SEPT. 4 2015 (The Conway Bulletin) – Timing is everything and fortune favoured me last month.
By chance, I flew into Almaty 24 hours after Kazakh President Nursultan Nazarbayev and Central Bank chief Kairat Kelimbetov had released the tenge from its US dollar peg.
This effectively triggered a 23% devaluation of the currency. I would be able to experience Ground Zero in the latest Emerging Markets currency crisis. If you’re a journalist, this is a good thing.
But if my timing had been fortunate, Mr Nazarbayev and Mr Kelimbetov hadn’t been so lucky. They had overseen an earlier devaluation of the tenge, let’s call this Devaluation 1, which hadn’t worked out. The current currency crisis, Devaluation 2, is a direct result of this mismanagement.
Without warning Mr Nazarbayev and Mr Kelimbetov had devalued the tenge by 20% in February 2014, hoping to make the Kazakh economy more competitive. The timing was poor, though, and within weeks Russia had become a pariah state in the eyes of the West because of its support for rebels in east Ukraine. Sanctions followed, denting Russia which is still the main economic driver in Central Asia. Within another six months oil prices collapsed and the Russian rouble went into free-fall.
The original Nazarbayev-Kelimbetov devaluation strategy, was undermined.
And this forced them into a corner. Defying economic logic and trying to rescue their own pride, they defended the new tenge-dollar peg despite neighbouring currencies sinking and oil prices flat-lining.
In the end, Mr Nazarbayev and Mr Kelimbetov bowed to the inevitable. The tenge is now around 39% cheaper than it was in January 2014.
On the streets of Almaty, ordinary Kazakhs generally greeted the devaluation with a shrug. There was also a palpable sense of relief. A second devaluation was always going to happen. The day after the devaluation, the run on the exchange kiosks was for tenge which signalled that most people thought it had bottomed out and wouldn’t devalue further.

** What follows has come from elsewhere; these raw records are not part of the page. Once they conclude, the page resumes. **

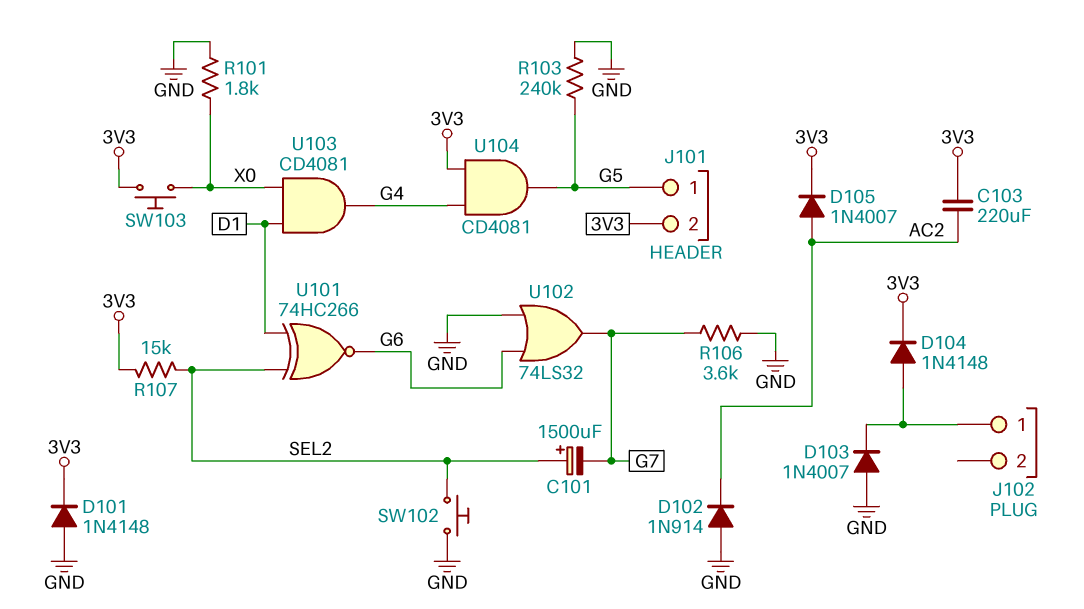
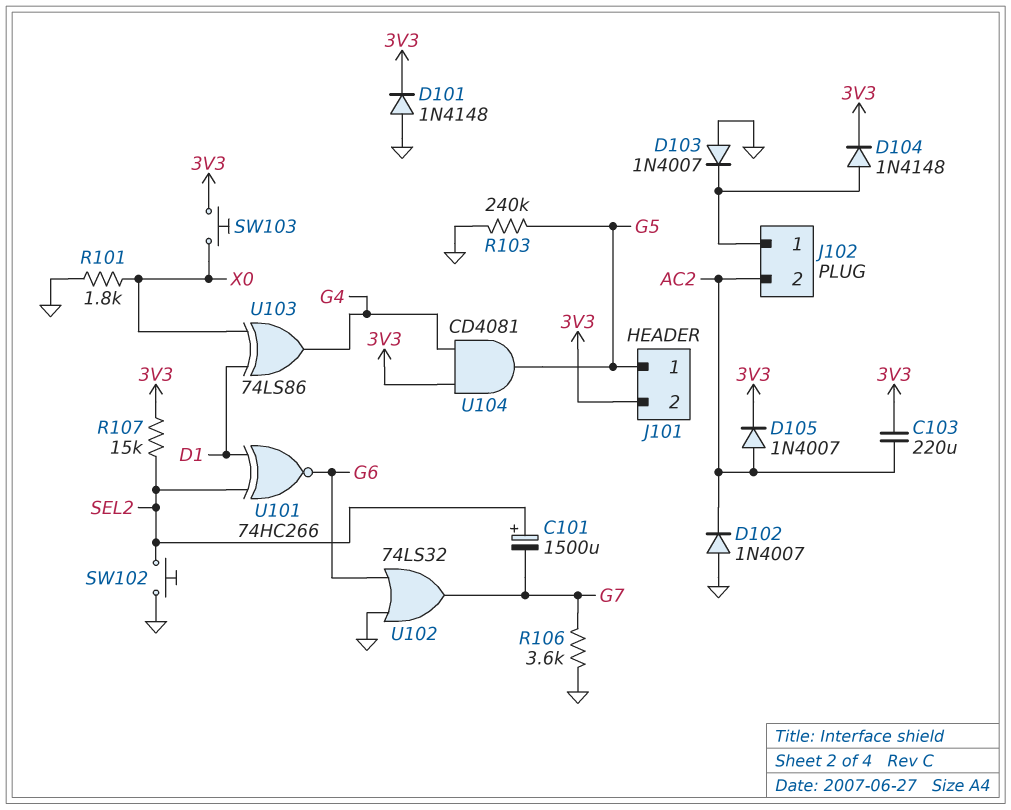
D102: diode 1N914 (A GND, K AC2) -> diode 1N4007 (A GND, K AC2)
J102 pin 2: none -> AC2
U103: AND CD4081 (in D1, in X0, out G4) -> XOR 74LS86 (in D1, in X0, out G4)

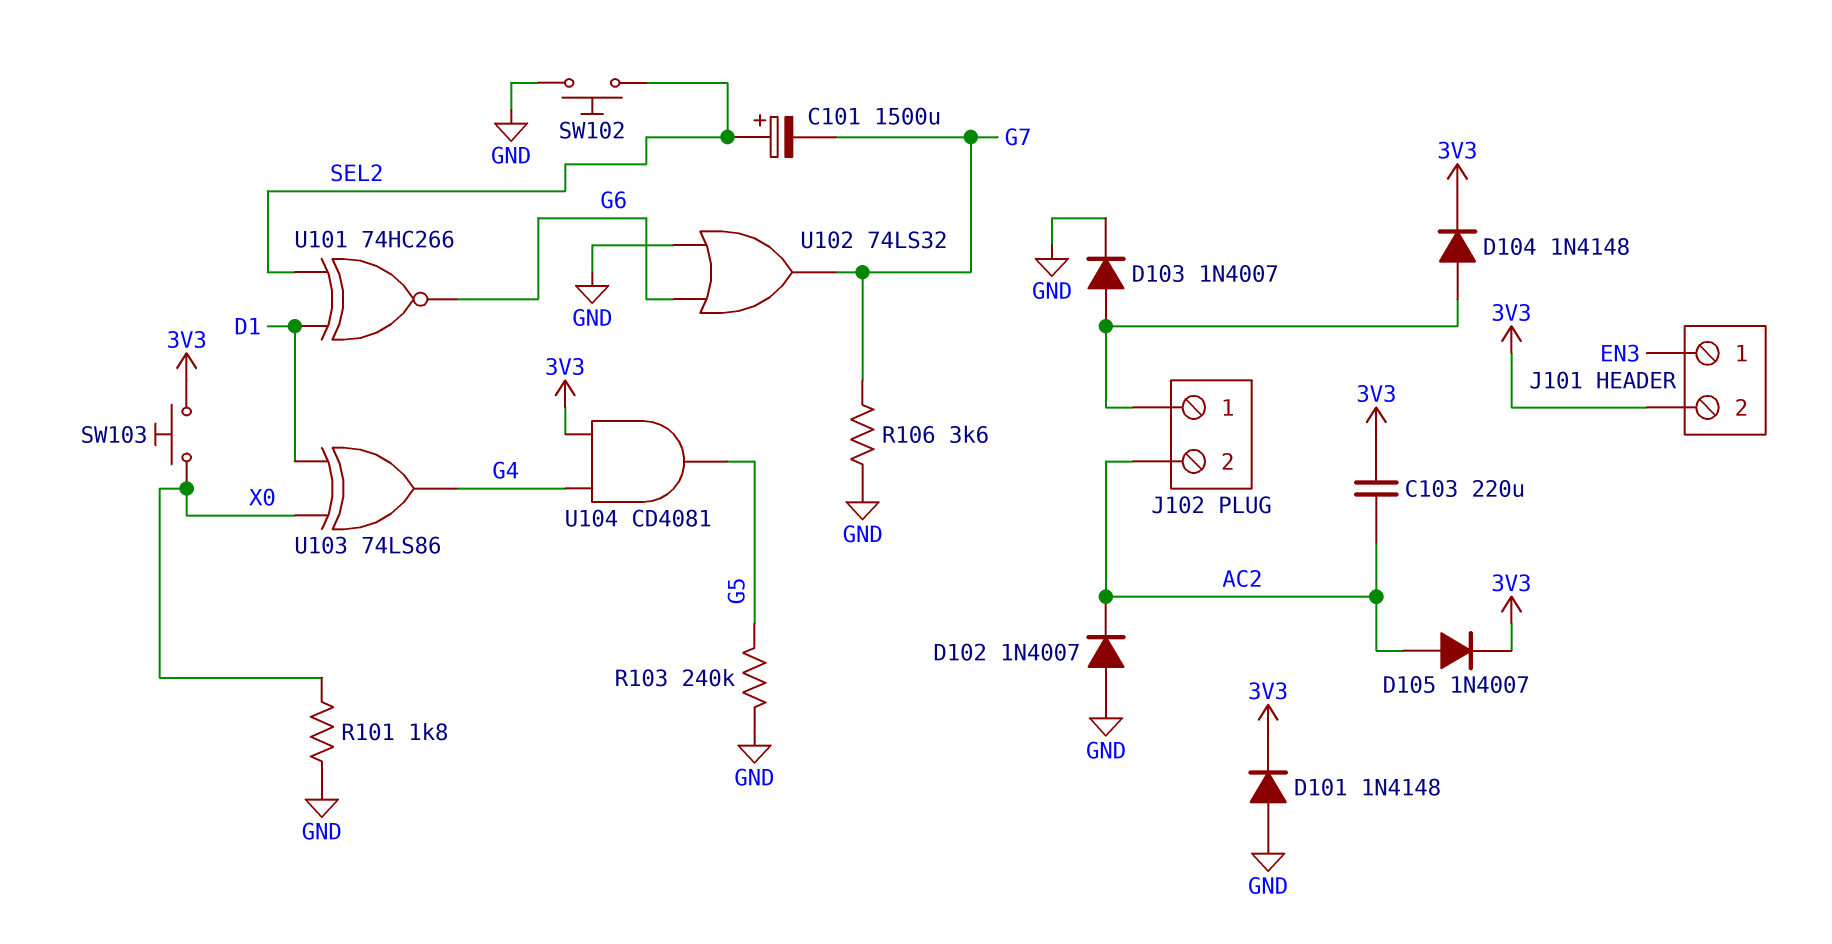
D103: diode 1N4007 (A GND, K J102/1) -> diode 1N4007 (A J102/1, K GND)
J101 pin 1: G5 -> EN3
R107: 15k (3V3, SEL2) -> none

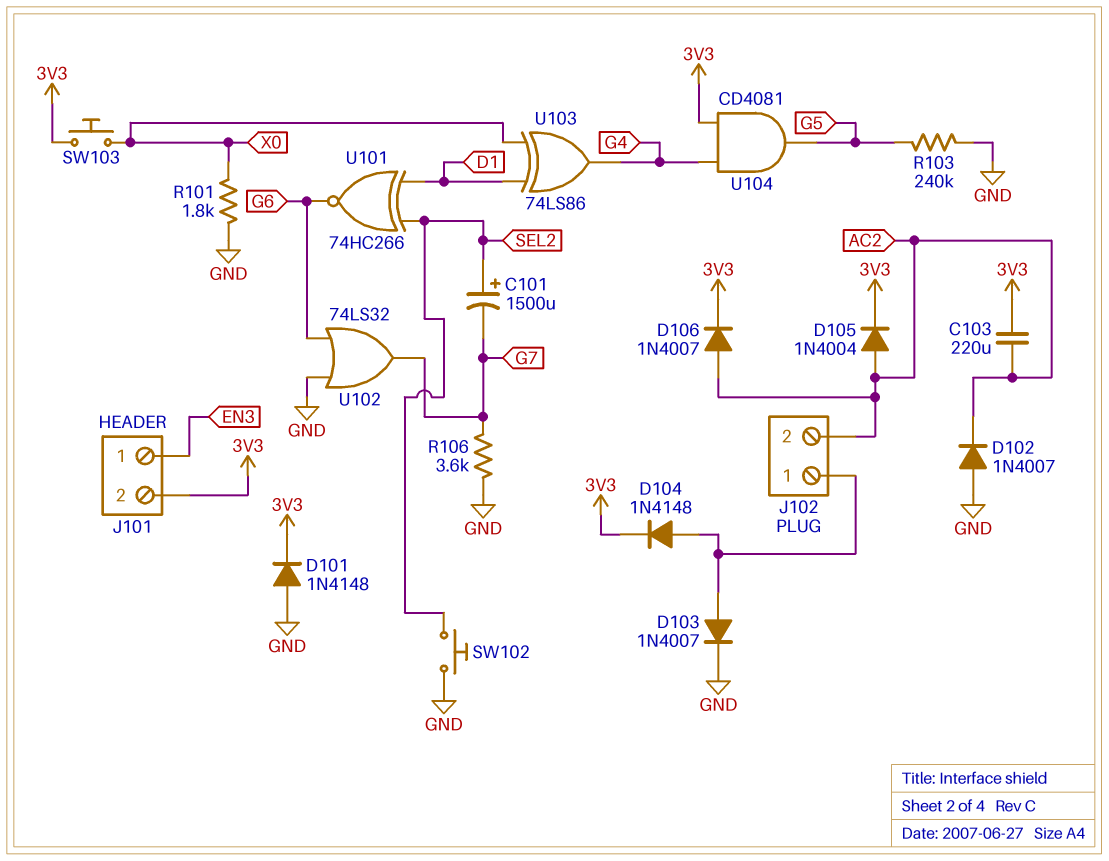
D105: diode 1N4007 (A AC2, K 3V3) -> diode 1N4004 (A AC2, K 3V3)
D106: none -> diode 1N4007 (A AC2, K 3V3)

And, crucially, it felt as if people had seen it all before.
We know what is going to happen next. The fallout from Devaluation 1 will guide us through the fallout from Devaluation 2. There will be price inflation, followed by salary rises. There will be job losses and the competitiveness generated by the devaluation will recede.
The major difference now is that the tenge currency is, theoretically at least, floating free.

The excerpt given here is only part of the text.